Foods that promotes a good night’s rest
Certain foods calm your nervous system and trigger a sleep-inducing hormonal response, helping you rest better. The hormone we want to produce to bring on sleepiness is melatonin. Eating any of these 15 foods before bed may assist you in achieving a better night’s sleep.
Honey:
Add a drizzle of honey to warm milk or herbal tea a few hours before you plan
on heading to bed. That little bit of glucose lowers levels of orexin, a
neurotransmitter that raises your level of alertness.
Herbal Tea:
The tried-and-true mug of chamomile tea before you go to bed is effective for a
reason. The herb has calming effects, and drinking a warm cup of herbal tea
before bed may be just what you need to drift off to sleep.
Nuts:
A handful of nuts are a great bedtime snack because they help boost serotonin
levels in the brain and are an excellent source of magnesium and tryptophan.

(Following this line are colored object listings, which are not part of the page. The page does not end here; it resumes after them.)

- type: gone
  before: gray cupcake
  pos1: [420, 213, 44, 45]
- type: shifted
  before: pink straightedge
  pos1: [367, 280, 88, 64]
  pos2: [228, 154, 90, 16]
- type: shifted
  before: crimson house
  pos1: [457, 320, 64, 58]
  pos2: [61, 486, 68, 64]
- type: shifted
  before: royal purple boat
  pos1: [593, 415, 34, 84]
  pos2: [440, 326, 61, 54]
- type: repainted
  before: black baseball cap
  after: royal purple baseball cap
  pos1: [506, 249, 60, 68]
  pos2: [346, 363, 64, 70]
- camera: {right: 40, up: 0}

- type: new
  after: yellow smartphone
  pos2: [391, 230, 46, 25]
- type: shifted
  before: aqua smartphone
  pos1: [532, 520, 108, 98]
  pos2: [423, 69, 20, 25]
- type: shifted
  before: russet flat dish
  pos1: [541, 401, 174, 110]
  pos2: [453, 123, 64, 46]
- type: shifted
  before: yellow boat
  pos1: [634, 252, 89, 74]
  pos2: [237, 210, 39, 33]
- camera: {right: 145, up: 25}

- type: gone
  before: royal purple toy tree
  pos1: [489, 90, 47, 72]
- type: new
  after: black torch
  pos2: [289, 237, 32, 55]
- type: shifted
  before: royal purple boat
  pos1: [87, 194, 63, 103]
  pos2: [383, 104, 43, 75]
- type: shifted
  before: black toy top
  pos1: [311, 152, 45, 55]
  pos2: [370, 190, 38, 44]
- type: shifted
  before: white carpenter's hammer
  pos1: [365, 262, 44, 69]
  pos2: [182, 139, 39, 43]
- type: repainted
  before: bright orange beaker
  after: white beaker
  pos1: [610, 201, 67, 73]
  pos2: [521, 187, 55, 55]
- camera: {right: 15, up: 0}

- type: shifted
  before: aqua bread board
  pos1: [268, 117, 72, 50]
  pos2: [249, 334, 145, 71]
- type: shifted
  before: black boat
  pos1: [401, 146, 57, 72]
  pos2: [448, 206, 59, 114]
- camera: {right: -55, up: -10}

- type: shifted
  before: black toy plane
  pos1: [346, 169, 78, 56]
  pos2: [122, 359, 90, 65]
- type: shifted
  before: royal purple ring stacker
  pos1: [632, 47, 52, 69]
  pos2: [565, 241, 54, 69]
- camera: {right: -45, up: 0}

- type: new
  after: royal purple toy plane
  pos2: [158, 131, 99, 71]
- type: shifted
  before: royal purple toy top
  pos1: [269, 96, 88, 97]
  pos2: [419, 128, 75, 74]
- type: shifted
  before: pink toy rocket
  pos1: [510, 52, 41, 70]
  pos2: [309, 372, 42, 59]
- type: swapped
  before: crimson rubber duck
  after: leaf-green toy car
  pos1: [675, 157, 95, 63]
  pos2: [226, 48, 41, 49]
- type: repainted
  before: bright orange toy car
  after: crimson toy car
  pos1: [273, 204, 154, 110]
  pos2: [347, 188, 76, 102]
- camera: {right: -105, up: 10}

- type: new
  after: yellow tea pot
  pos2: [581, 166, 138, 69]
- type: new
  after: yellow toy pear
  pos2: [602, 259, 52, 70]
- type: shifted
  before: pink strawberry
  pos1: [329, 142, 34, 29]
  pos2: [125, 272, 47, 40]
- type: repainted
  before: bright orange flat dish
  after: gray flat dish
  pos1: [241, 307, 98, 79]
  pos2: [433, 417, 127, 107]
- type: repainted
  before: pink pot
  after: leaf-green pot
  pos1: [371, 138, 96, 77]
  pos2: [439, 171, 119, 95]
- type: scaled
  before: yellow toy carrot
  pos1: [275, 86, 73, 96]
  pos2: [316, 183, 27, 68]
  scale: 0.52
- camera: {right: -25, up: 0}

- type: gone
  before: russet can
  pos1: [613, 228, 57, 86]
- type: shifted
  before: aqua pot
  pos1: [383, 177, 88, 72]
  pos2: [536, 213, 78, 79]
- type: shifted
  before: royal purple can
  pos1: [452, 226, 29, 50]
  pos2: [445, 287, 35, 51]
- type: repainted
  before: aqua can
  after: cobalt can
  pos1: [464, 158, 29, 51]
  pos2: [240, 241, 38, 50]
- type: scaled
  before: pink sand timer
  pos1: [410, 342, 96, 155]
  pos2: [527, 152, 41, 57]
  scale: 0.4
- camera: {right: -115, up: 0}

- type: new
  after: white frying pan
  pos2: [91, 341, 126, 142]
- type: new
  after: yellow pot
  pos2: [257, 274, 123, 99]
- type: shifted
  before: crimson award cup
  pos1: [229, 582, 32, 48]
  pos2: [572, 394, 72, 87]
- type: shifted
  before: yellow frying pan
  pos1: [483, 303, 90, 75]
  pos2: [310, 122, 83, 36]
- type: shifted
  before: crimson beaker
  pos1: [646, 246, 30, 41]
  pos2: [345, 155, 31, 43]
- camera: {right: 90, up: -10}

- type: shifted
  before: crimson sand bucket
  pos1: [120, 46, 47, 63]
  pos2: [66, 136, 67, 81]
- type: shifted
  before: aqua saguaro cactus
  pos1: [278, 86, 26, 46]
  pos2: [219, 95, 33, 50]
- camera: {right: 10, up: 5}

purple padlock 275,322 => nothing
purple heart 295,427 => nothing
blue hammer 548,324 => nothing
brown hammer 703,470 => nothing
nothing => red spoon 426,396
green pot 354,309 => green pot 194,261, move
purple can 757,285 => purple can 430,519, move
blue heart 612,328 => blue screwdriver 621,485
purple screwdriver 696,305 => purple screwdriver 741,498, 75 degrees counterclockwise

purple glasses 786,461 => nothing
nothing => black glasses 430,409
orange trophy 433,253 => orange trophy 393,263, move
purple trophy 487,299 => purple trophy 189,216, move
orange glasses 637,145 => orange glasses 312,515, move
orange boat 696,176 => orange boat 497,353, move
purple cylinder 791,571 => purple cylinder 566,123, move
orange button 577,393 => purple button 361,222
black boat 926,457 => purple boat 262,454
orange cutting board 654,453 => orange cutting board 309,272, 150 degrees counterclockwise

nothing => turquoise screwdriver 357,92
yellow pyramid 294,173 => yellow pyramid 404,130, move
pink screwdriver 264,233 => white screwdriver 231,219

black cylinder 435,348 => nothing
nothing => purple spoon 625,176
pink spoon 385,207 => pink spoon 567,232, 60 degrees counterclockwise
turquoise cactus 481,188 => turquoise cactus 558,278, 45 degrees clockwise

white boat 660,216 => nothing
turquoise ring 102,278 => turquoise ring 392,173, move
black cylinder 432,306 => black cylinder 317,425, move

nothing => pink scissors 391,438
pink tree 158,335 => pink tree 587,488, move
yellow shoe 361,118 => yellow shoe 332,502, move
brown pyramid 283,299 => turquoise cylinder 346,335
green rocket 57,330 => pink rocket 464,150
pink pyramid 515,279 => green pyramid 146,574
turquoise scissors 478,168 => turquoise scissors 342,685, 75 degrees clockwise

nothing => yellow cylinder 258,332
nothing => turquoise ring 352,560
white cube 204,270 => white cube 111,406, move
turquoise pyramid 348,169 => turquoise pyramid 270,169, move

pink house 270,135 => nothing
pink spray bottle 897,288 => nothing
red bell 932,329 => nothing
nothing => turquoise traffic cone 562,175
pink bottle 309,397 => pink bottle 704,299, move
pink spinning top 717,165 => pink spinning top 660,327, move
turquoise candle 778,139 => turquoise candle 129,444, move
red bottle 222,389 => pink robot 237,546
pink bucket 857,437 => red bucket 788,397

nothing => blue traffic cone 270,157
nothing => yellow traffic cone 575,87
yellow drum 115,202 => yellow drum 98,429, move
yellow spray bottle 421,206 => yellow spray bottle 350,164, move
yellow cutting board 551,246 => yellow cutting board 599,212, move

Walnuts, flax seeds, pumpkin seeds, and sunflower seeds contain the highest
levels of the natural sedative.
Beans:
B vitamins have long been used to treat insomnia and help alleviate stress and
anxiety. If you’re looking for a natural vitamin B complex, try beans — they
contain a nice smattering of different B vitamins like B6, niacin, and folate.
Dairy:
It’s true, that warm glass of milk your mum gave you
when you were a kid does help you sleep better. Dairy is a natural source of
sleep-inducing tryptophan, and the sugar in the dairy provides a great
carrier for the amino acid.
Bananas:
Skip the sleeping pill; reach for a banana instead. Bananas are high in
potassium, a mineral that is essential to achieving a deep night’s sleep.
Bananas also contain tryptophan and magnesium, making this fruit nature’s
little sleep wonder.
Whole Grains:
If you’re feeling a little restless before bedtime, reach for a piece of whole
grain bread.
Whole grains encourage the production of insulin, which helps neural pathways
get tryptophan — an amino acid that acts as a relaxant to the brain.
Cherry Juice:
Cherries are high in melatonin as well, and a recent study found that regularly
drinking cherry juice or eating cherries may help people with insomnia regulate
their sleep cycles for better sleep.
Yoghurt:
A small bowl of yoghurt with a few of your favorite toppings added in may be
just what you
need to fall asleep. That’s because yoghurt contains calcium, which is needed
for processing sleep-inducing tryptophan and melatonin.
Chickpeas:
Chickpeas may just be the miracle legume. Not only have chickpeas been proven
to
help you eat less, but they’re also high in vitamin B6, which plays an
important role in helping your body produce serotonin, the feel-good hormone
that boosts your mental health and helps you rest easy.
Poultry:
It’s not just turkey that contains sleep-inducing tryptophan; all poultry does.
Nibble on a piece
of chicken as this is a great food to help you sleep!
Eggs:
Eggs are also a good source of tryptophan, so have a hard-boiled egg alongside
a cup of tea or a poached egg on whole grain bread to combine the power of your
favorite sleep-inducing foods.
Grapes:
A 2006 study found that popular grape varieties used to make wine, like Merlot,
Sangiovese, and Cabernet, contain high levels of melatonin. The study tested
the actual fruit, not wine, but the researchers say that melatonin levels in
wine may be possible. Don’t take this as a good excuse to imbibe before
bedtime, since alcohol can make it harder for you to stay asleep throughout the
night.
Leafy Greens:
Leafy greens contain high levels of calcium, important for producing sleep
hormones. Craving something salty and crunchy before you go to sleep? Make some
kale chips for a nutritious, sleep-inducing snack.
Oats:
Melatonin is a hormone that helps to control the body’s sleep/wake cycle. Oats
are a natural source of melatonin. If you need a snack before bed, have a small
bowl of oatmeal or a healthy oat cookie.
All though all these foods will help you jet of to dream land, not all of them are allowed whiles on our amazing weight loss program. Only foods like Herbal teas, Yogurt, Poultry, eggs and leafy green are allowed that will help you sleep better. Sleep is also a very important factor when it comes to weight loss as lack of sleep can affect your weight loss efforts negatively. So, enjoy some of these foods before bed and get a good night’s rest. Like always we do not recommend eating anything past 8 at night. So sleep tight and see the centimeters melt away.